Gundlach: Too Late to Buy Bonds as Economy Worsens

(Reuters) It is “a little late” to purchase U.S. Treasuries, which have been rallying recently, and “if Treasury rates are going to fall from here, something bad is happening,” Jeffrey Gundlach, chief executive of DoubleLine Capital, said.

Gundlach said U.S. stock markets have not made progress for 18 months and that “everywhere you look, economic data is worse than it was last October.”

U.S. Treasury yields tumbled on Monday, with 10-year yields hitting the lowest since November 2016, as fears over escalating U.S.-China trade tensions renewed concerns about an economic downturn and spurred a fourth straight session of gains in bonds.

China allowed the yuan to breach the key seven-per-dollar level for the first time in more than a decade, a sign Beijing might be willing to tolerate more currency weakness that could further inflame the bilateral trade conflict.

Chinese state media said local firms have halted U.S. agricultural purchases, elevating anxiety about tit-for-tat moves by the world’s two biggest economies. The Chinese measures followed U.S. President Donald Trump’s threat last week to impose 10% tariffs on $300 billion of Chinese imports starting Sept. 1.

“There’s a lot of fears out there,” said Larry Milstein, head of government and agency trading at R.W. Pressprich & Co in New York. “What is the path that could end this? It doesn’t seem we are going to get there anytime soon.”

The growing trade friction seemed to have begun hurting the U.S. services sector on top of squeezing domestic manufacturers.

The Institute for Supply Management’s index on U.S. services activity showed the vast economic sector’s growth slowed to its weakest level in three years in July.

Anxious investors have been bailing from stocks and other risky assets with Wall Street’s main stock indexes falling 2%.

They have favored U.S. government debt, the Japanese yen, gold and other perceived low-risk assets to park their money.

The Treasuries market recorded a total return of 1.31% last week, which was its biggest weekly gain since November 2011, according to an index compiled by Bloomberg and Barclays.

In late U.S. trading, the yield on benchmark 10-year Treasury notes was down 12.7 basis points at 1.7278%. It hit 1.728% earlier on Monday, the lowest since Nov. 9, 2016, the day after Trump was elected president.

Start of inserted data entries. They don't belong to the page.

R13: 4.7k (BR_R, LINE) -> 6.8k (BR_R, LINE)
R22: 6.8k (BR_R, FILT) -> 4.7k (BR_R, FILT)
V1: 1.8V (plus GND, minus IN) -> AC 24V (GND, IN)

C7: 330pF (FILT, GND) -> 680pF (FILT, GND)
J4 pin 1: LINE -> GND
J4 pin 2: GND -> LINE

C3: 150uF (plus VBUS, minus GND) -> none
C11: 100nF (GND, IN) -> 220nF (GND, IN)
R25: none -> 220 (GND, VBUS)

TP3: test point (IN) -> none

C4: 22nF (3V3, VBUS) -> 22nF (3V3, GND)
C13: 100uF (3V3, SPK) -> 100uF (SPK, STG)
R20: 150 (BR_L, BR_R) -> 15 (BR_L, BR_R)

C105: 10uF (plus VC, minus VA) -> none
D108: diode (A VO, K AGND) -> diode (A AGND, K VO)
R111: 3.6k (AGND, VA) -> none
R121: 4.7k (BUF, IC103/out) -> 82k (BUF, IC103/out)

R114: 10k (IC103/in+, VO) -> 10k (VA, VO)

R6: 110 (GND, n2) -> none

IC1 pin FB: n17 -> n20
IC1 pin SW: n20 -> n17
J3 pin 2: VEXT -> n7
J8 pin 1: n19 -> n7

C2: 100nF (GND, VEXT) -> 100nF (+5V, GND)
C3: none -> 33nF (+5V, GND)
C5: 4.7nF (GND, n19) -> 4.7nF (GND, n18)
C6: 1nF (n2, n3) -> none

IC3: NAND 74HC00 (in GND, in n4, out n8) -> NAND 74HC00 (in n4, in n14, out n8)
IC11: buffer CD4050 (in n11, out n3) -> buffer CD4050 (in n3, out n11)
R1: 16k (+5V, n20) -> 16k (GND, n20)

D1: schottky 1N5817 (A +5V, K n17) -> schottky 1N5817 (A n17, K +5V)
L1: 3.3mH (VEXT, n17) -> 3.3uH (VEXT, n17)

The two-year yield, which is sensitive to traders’ view on Fed policy, touched 1.571%, its lowest since November 2017. It was last 14.7 basis points lower at 1.5753%.

Interest rates futures implied traders fully expect the U.S. Federal Reserve to lower rates again at its Sept. 17-18 policy meeting after cutting them last week for the first time since 2008, CME Group’s FedWatch program showed.

The difference between the three-month Treasury bill rate and 10-year yields grew to nearly 27 basis points, the widest since April 2007.

This curve “inversion” between the two maturities has preceded every U.S. recession in the past 50 years.

The blistering demand for Treasuries is expected to stoke bids for this week’s quarterly refunding where the government will sell $38 billion in three-year debt, $27 billion in 10-year notes and $19 billion in 30-year bonds.

“I wouldn’t expect to have a major impact on refunding,” said Jon Hill, an interest rates strategist at BMO Capital Markets.